Some of the worst code I've had to work with in my nearly 10-year long career so far was written by one of the smartest programmer's I've met. His problem was that everything because an exercise in designing this all-encompassing abstracted-to-hell-and-back web of interfaces, services, aggregates, domains, etc etc.
Indicative of this was a request to take a table of data that already existed (on a website) and add a button to export a CSV of that data. For anyone familiar with .NET (and I assume most other languages) if you've already got the data in the format you want to export this is literally a 10-minute task, including a unit test or two for the functionality. His quote was something on order of 18 hours which included time to write a set of TableDataExportService methods that would support a whole host of file formats in the future.
I've consumed enough CSV data to be wary of CSV data that was generated in ten minutes - including the unit tests. Are you sure you already have the data 'in the right format', for example? Maybe the data that's presented on the page has already been formatted for localization, so when you use that in your CSV export you put out dates in US or european format depending on the user's preferences, creating some hard-to track-down integration bugs later. Or maybe it only includes the display name for the status code, not the status code itself, so when three months later you change the display code from 'cancelled' to 'removed', all your clients' Excel macros break.

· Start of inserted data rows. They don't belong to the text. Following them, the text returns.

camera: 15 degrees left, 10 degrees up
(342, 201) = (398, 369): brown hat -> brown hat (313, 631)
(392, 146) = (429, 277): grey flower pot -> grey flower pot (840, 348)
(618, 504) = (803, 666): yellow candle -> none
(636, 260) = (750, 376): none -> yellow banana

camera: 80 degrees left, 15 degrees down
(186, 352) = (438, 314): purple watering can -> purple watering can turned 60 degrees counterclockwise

And once you've done that ten minute job on this page, how long will it take you to add it to the other 25 pages which also have tables of data that need CSV export? And when the table format changes to add another column, does the next developer also have to adjust your CSV output code?

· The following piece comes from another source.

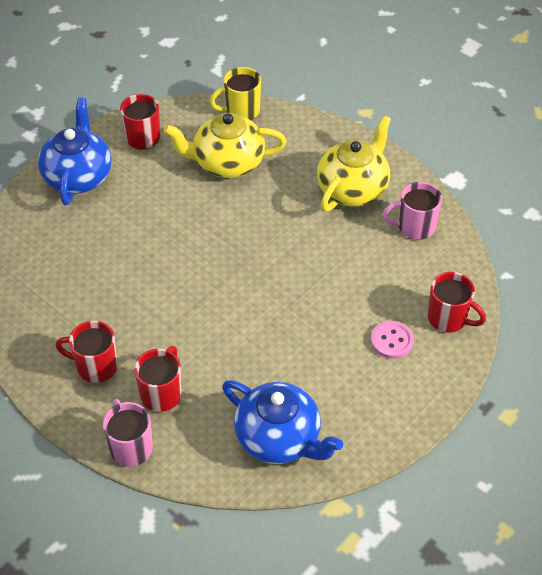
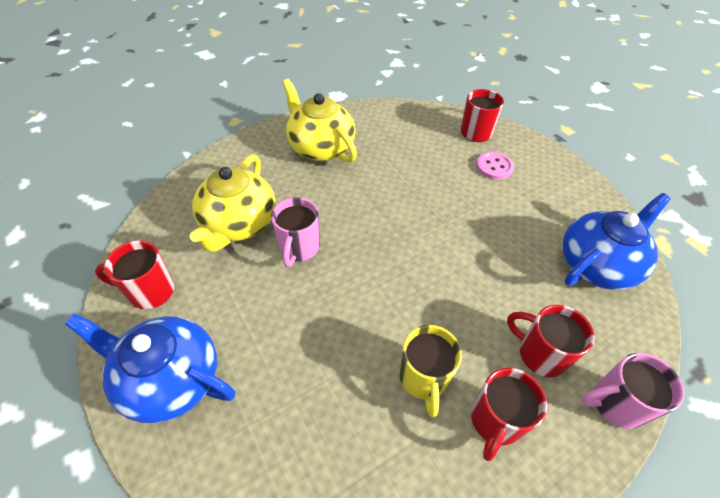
camera: 75 degrees left, 0 degrees up
(241, 111) = (174, 197): yellow mug -> yellow mug (423, 378)
(414, 227) = (378, 125): pink mug -> pink mug (299, 248)

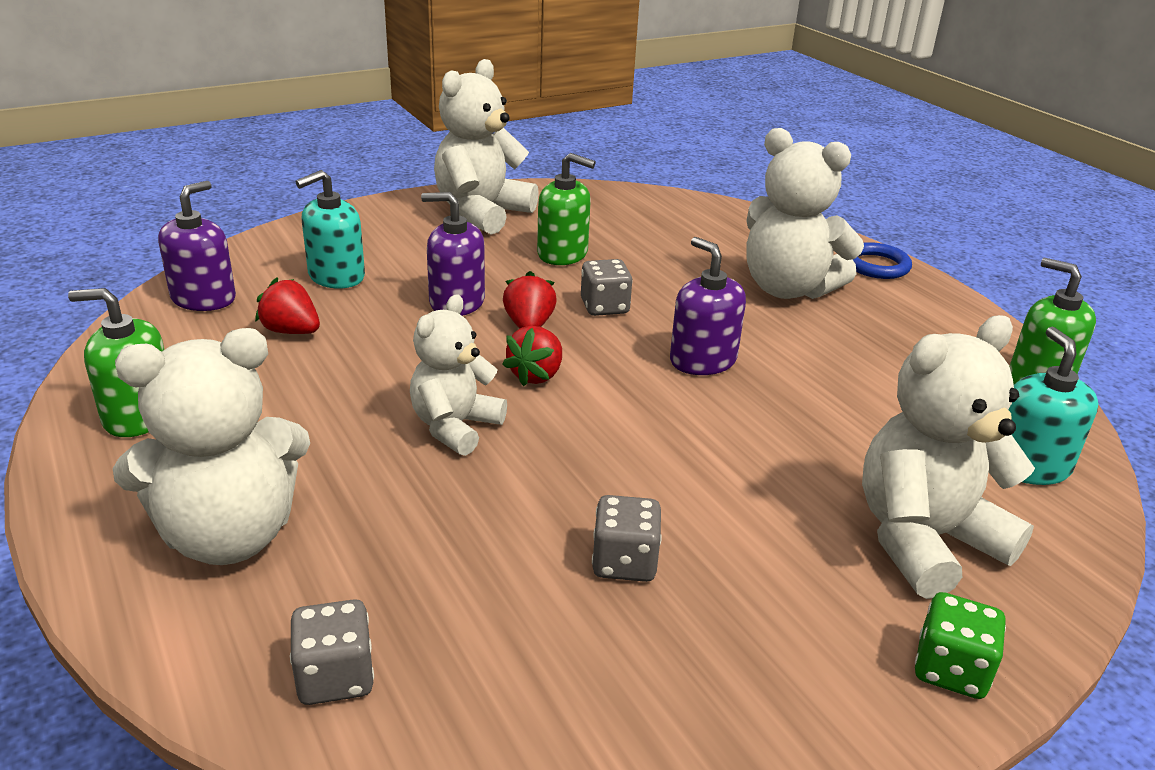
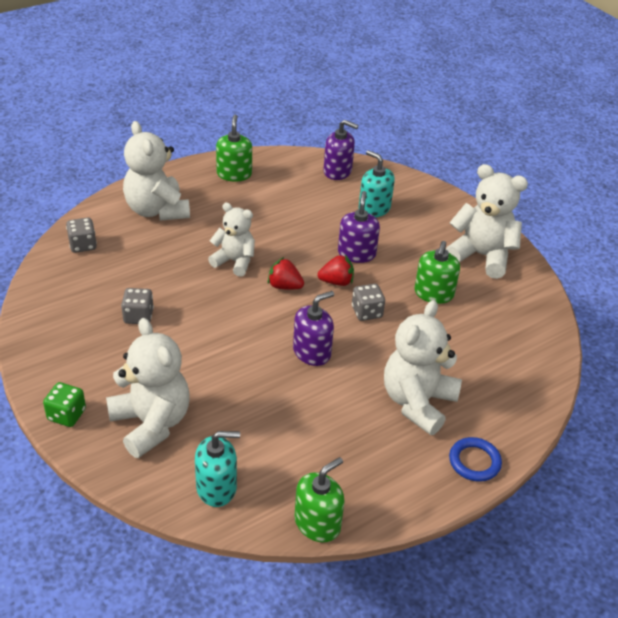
camera: 85 degrees right, 10 degrees up
(291, 331) = (312, 202): red strawberry -> none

Sure, YAGNI, but... there's no excuse to just throw a bunch of CSV-export logic inline into a page that previously had shown no interest in knowing how to format CSV files. Take a little longer, think about where to put the logic. There's a middle ground here.

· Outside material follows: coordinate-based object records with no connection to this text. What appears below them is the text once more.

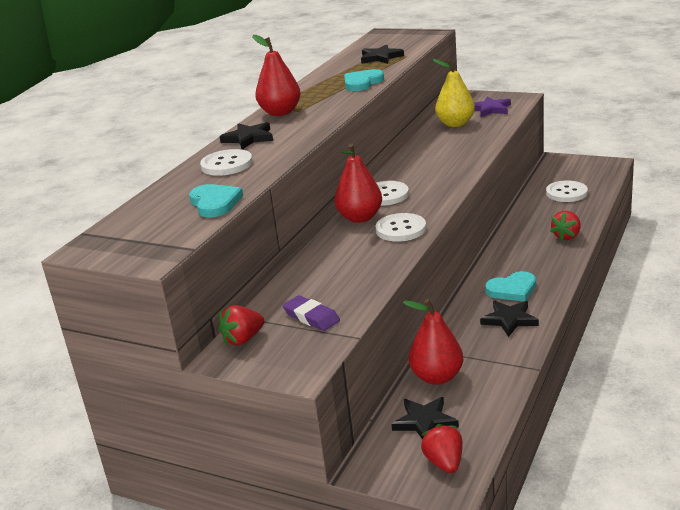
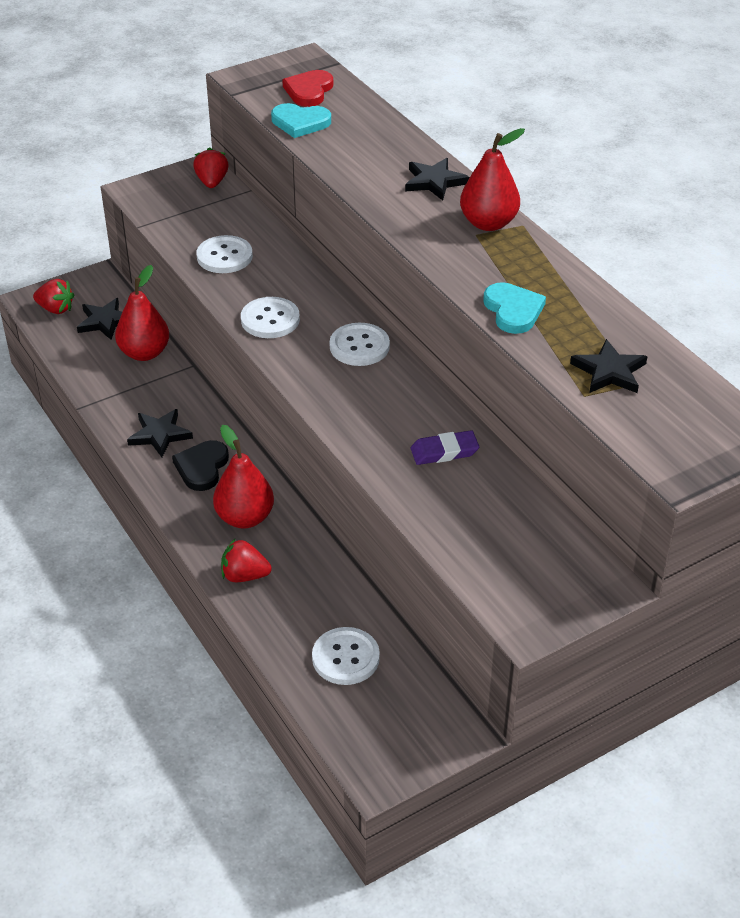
camera: 120 degrees right, 15 degrees up
(152, 222) = (309, 91): none -> red heart
(227, 164) = (380, 151): white button -> white button (224, 256)
(311, 317) = (196, 218): purple eraser -> purple eraser (444, 451)
(360, 218) = (330, 309): red pear -> red pear (245, 518)
(455, 124) = (501, 504): yellow pear -> none
(490, 109) = (516, 568): purple star -> none
(512, 289) = (202, 467): turquoise heart -> black heart
(566, 236) = (244, 576): red strawberry -> red strawberry turned 60 degrees counterclockwise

I started on a project filled entirely with 'senior people' once, and was really pumped about the prospect of doing Serious Programming with serious people, instead of doing a bunch of mickey mouse crap.
Six months later everything was going horribly wrong because there was not a single one of us who was willing to solve a simple problem with simple code. Everybody was engineering the hell out of every single 'solution' and the code was impossible to read.
From this I learned a couple of things. One was that I had not learned as much from my Second System Syndrome as I thought I had. The second was that every project benefits from having people who are entertained by solving 'mundane' problems, to whom you can assign all concerns that are not part of the information architecture.
But the most important is that the best solution is -never- the one that is dazzlingly brilliant. It's often the one that's subtly clever (everyone agrees "that works", but some can wax poetic about how great it is at satisfying the concern), but sometimes it's the one that's dead simple.
Few solutions are easier to replace than the dead simple one.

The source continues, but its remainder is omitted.